Political will in these countries is also required to arrest corrupt and effectively address environment-related offences. Political leaders should come up with differentiated strategies for tackling corruption and addressing illegal wildlife and timber trafficking.

“To effectively eradicate corruption, considerations must be given to administrative reforms, particularly through the introduction of information and communication technology – to remove the direct human contact involved in areas such as trade in natural resources,” explained the United Nations Environment Programme report.

The report further said: “Tackling illegal wildlife trade demands an examination of the relationship between the environmental resources at stake, their legal and illegal exploitation, the loopholes that exacerbate the situation, the scale and types of crimes committed, and the dynamics of the demand driving the trade.

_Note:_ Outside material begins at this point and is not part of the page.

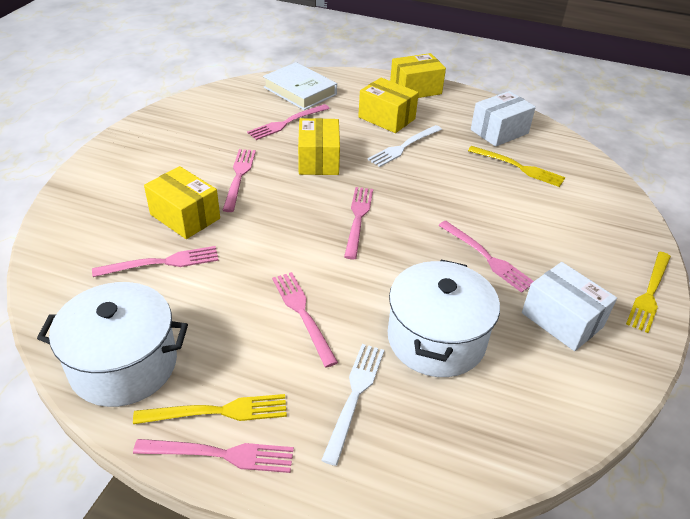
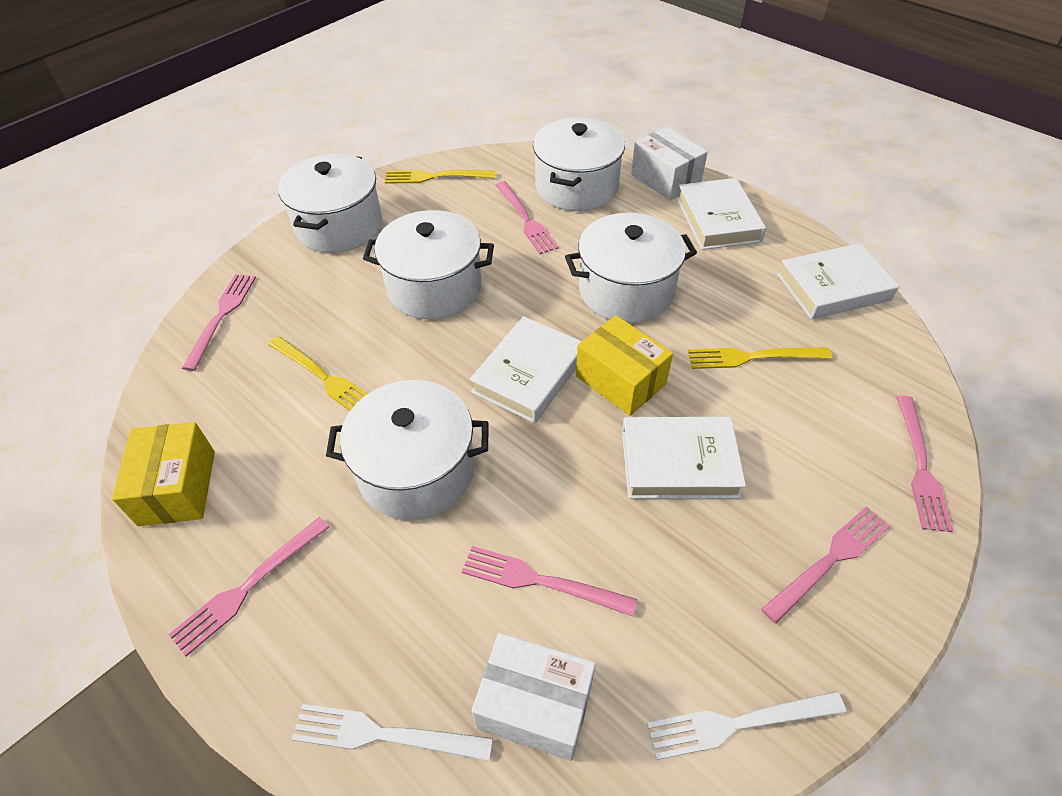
pink fork: 7 -> 6
white book: 1 -> 4
white pot: 2 -> 5
yellow box: 4 -> 2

“A fuller understanding of the phenomenon of illegal wildlife trade is thus necessary to design and further strengthen – and accelerate – an effective strategy to successfully tackle the issue at all levels and with all means possible.”

Since most African countries suffer from environmental crimes, a holistic continental response needs to be implemented to support national, regional and international efforts by strengthening and synchronising actions targeting coherent environmental legislation, poverty alleviation and demand reduction. This response should be spearheaded by the African Union, a union consisting of 54 African states.

The scale and coordination of efforts by these 54 countries and other developing nations must also be substantially increased; they should not only be widened but must be combined with efforts on good governance, management and consumer awareness to ensure a long-term demand reduction of environmental crimes.

Critical to note is the fact that solutions to arrest environmental crimes require a multi-stakeholder approach and a combination of mechanisms to address both supply and demand reduction, based on deterrence, transparency, legal enforcement, behavioral change and alternative livelihoods.

As a result, African countries and all stakeholders in the environment fraternity must collaborate to protect the flora and fauna of the continent by investing in capacity building and technological support to national environment, wildlife and law enforcement agencies.

They must also ensure that this investment enables individual countries to further protect key populations of iconic endangered species threatened by poaching, such as but not limited to, rhinos, tigers and the African elephant.

Without doubt, environmental crime provides a serious threat only to wildlife and plant species but at large to humanity.

Accordingly, a multi-faceted response is required and it should take in a coherent effort to fully address the multiple dimensions of this notorious crime. The United Nations Environment Programme sums it thus: “This multifaceted response requires both national and international stakeholders to be involved in the process, including environmental, enforcement and development sectors, as well as stakeholders involved in security and peacekeeping missions.”